It would be $31$ if the sequence is defined by a cubic formula.

#### Explanation:

The normal assumption with this sequence is that it is arithmetic or geometric. The given numbers are consistent with a geometric sequence, resulting in the answer $27$.

However, note that we are not told that it is a geometric sequence, so there could be some other pattern.

For example, suppose it is a cubic sequence. Then taking the differences $3$ times will result in a constant sequence.

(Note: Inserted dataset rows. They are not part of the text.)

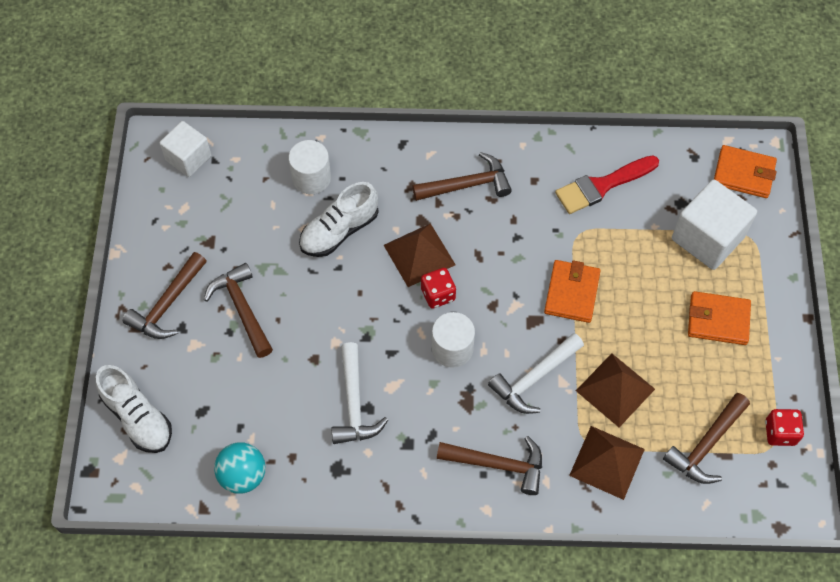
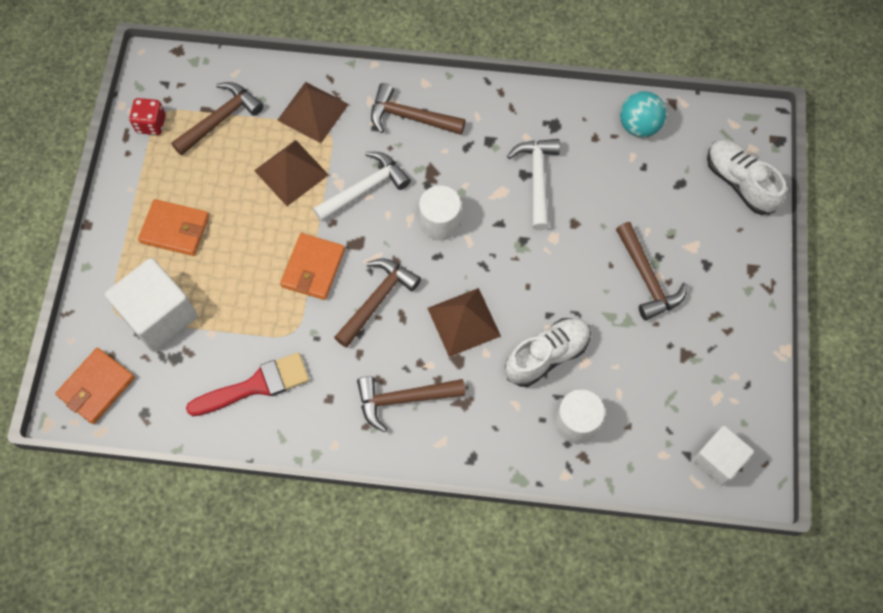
camera: 175 degrees left, 5 degrees up
(167, 304) = (723, 289): brown hammer -> brown hammer (377, 300)
(438, 294) = (448, 277): red dice -> none
(743, 174) = (97, 387): orange wallet -> orange wallet turned 75 degrees counterclockwise

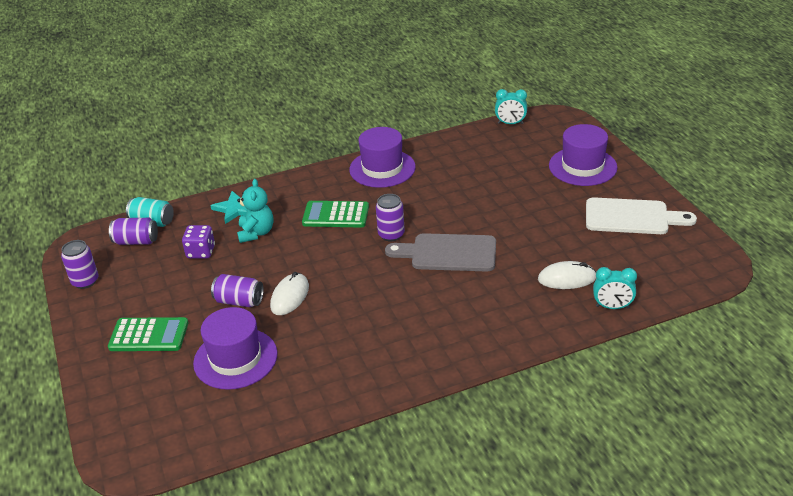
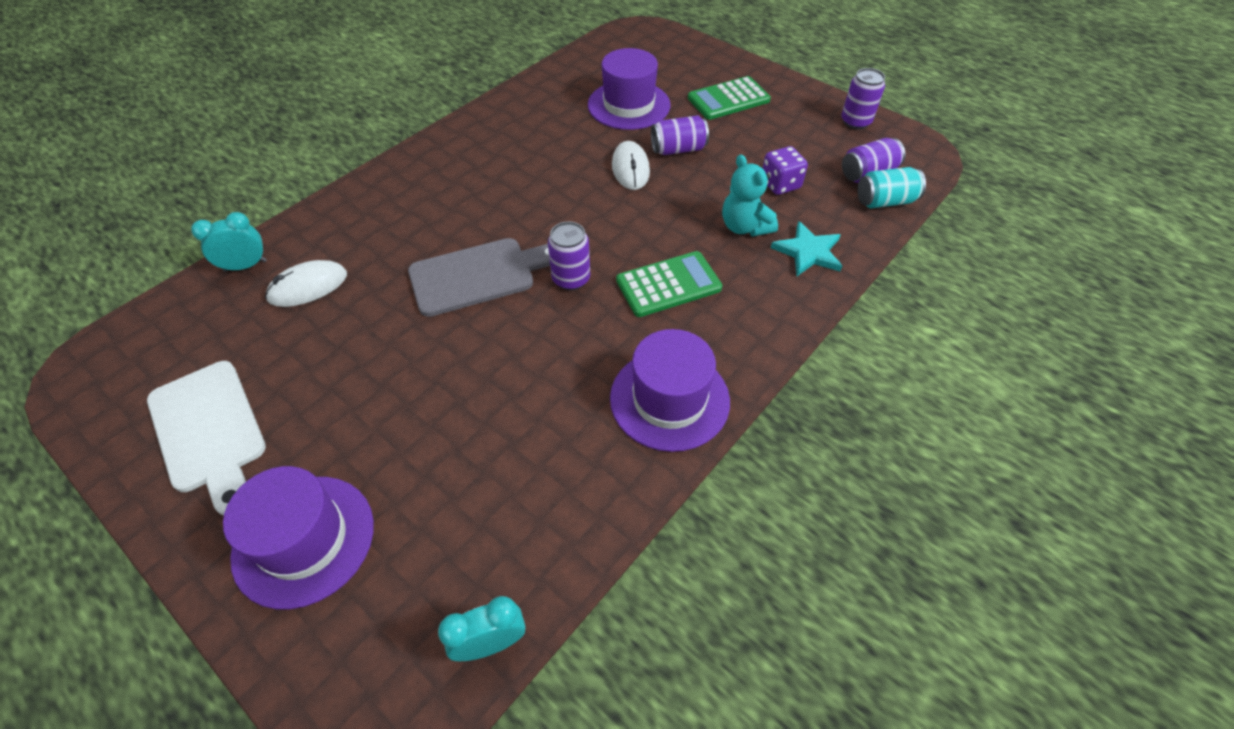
camera: 150 degrees right, 15 degrees up
(632, 217) = (209, 431): white cutting board -> white cutting board turned 105 degrees counterclockwise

Let us write out the given sequence, with $x$ for the missing number:

$\textcolor{b l u e}{1} , 3 , 9 , x , 81$

Write out the sequence of differences between pairs of consecutive terms:

$\textcolor{b l u e}{2} , 6 , x - 9 , 81 - x$

Write out the sequence of differences of those differences:

$\textcolor{b l u e}{4} , x - 15 , 90 - 2 x$

Write out the sequence of differences of those differences:

$\textcolor{b l u e}{x - 19} , 105 - 3 x$

If this is a constant sequence then we must have:

$x - 19 = 105 - 3 x$

Hence:

$4 x = 124$

So:

$x = 31$

Note that $x - 19 = 31 - 19 = \textcolor{b l u e}{12}$

Then the cubic formula for a term of the sequence can be written:

a_n = color(blue)(1)/(0!)+color(blue)(2)/(1!)(n-1)+color(blue)(4)/(2!)(n-1)(n-2)+color(blue)(12)/(3!)(n-1)(n-2)(n-3)

$\textcolor{w h i t e}{{a}_{n}} = 2 {n}^{3} - 10 {n}^{2} + 18 n - 9$